Scholarship@WashULaw

Document Type

Article

Publication Date

2013

Publication Title

Albany Law Review

Abstract

In this essay, I examine and challenge the rhetorical trope of the guilty going free by emphasizing the institutional and political intricacies that comprise the criminal justice system and necessarily under-gird a determination of “guilt”. My goal, at its essence, is to de-naturalize the criminal law and discussions of the criminal justice system in the context of this symposium. I aim to emphasize that a guilty verdict is the result of a series of (politically-inflected) decisions about how to draft criminal statutes, how to structure a trial, and how to select a jury. De-naturalizing criminal law is, of course, a massive project and is in many ways at the core of much work being done by criminologists and others approaching criminal law from interdisciplinary perspectives, not to mention those generally concerned with the lessons of American legal realism and later post-realist critical methodologies.

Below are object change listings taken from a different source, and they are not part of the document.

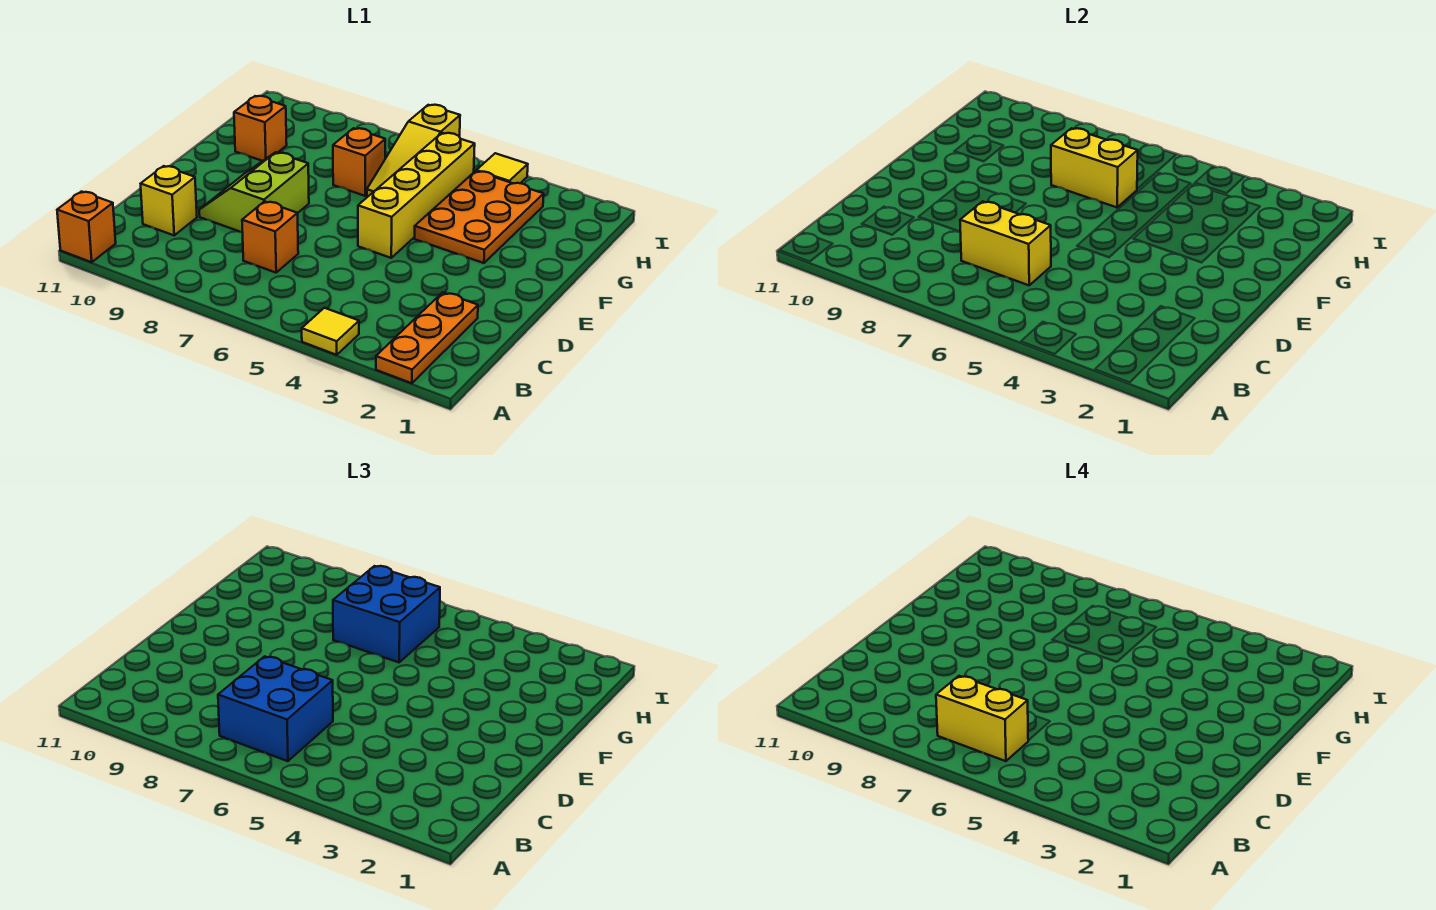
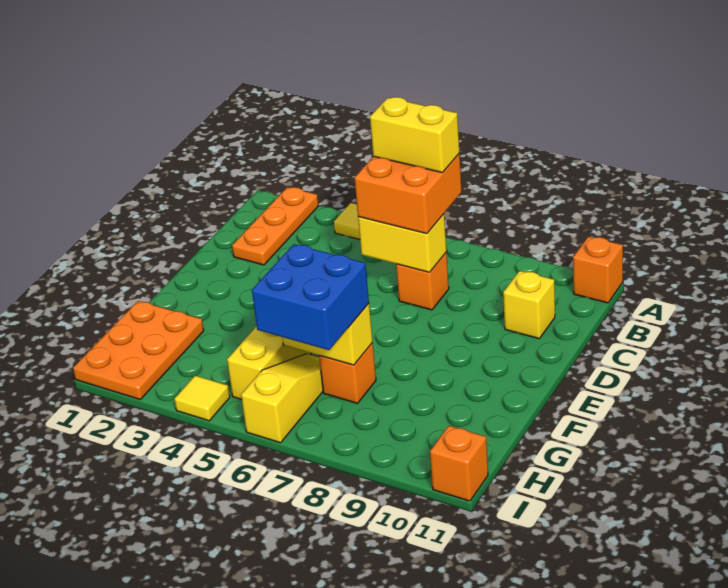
blue brick B6:C7 level 3 -> orange brick B6:C7 level 3
lime slope D8:E9 level 1 top 8 -> none
orange plate F3:H4 level 1 -> orange plate G1:I2 level 1
orange brick G10 level 1 -> orange brick I11 level 1

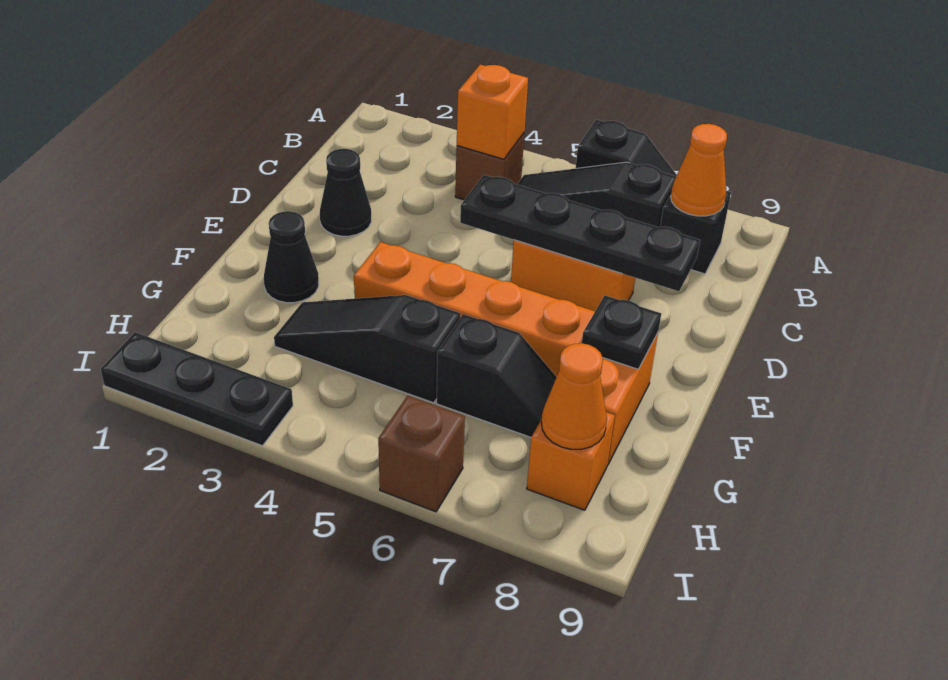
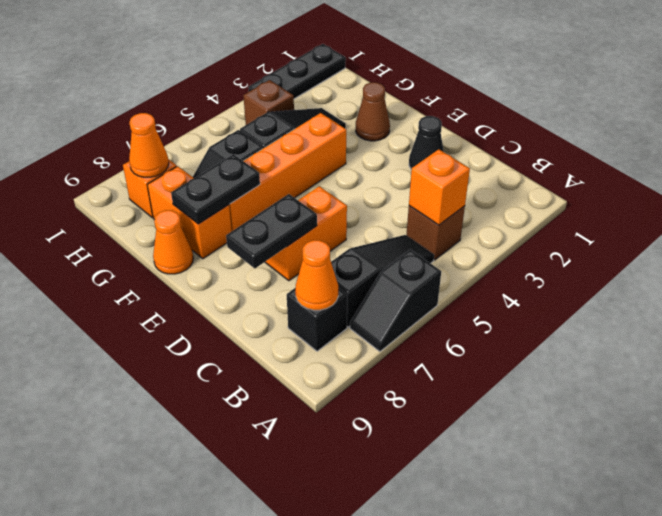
black plate D5:D8 level 2 -> black plate D7:D8 level 2
black cone F2 level 1 -> brown cone F2 level 1
black plate F8 level 2 -> black plate F7:F8 level 2
none -> orange cone F9 level 1
brown brick I6 level 1 -> brown brick H4 level 1

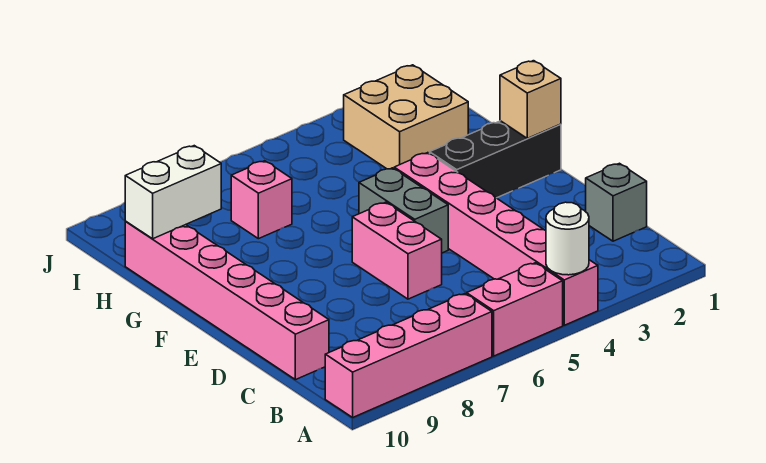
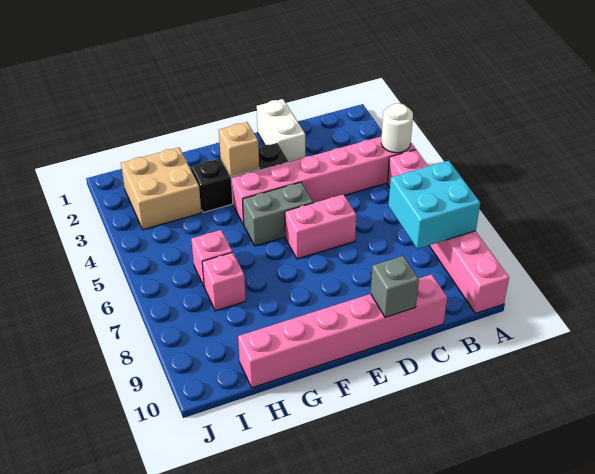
none -> cyan brick A7:B8 level 2
grey brick C1 level 1 -> grey brick D10 level 2
black brick F1:F3 level 1 -> black brick E3:G3 level 1
tan brick F1 level 2 -> tan brick F3 level 2
none -> pink brick H6 level 1
white brick H9:H10 level 2 -> white brick D1:D2 level 1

Ultimately, in this essay, I argue that our expanding police state and culture of criminalization are rooted in a misguided view of the criminal law — a view that ignores the political economy and institutional dynamics of the criminal justice system and instead imagines a space of moral clarity and emotional vindication where guilt and innocence exist independently of legislative compromise and where criminality exists independent of state, politics, or law.

Keywords

Criminal Law, Guilt, Innocence, Victims' Rights, Overcriminalization, Law and Order, Cultural Discourse

Publication Citation

Benjamin Levin, De-Naturalizing Criminal Law: Of Public Perceptions and Procedural Protections, 76 Alb. L. Rev. 1777 (2013)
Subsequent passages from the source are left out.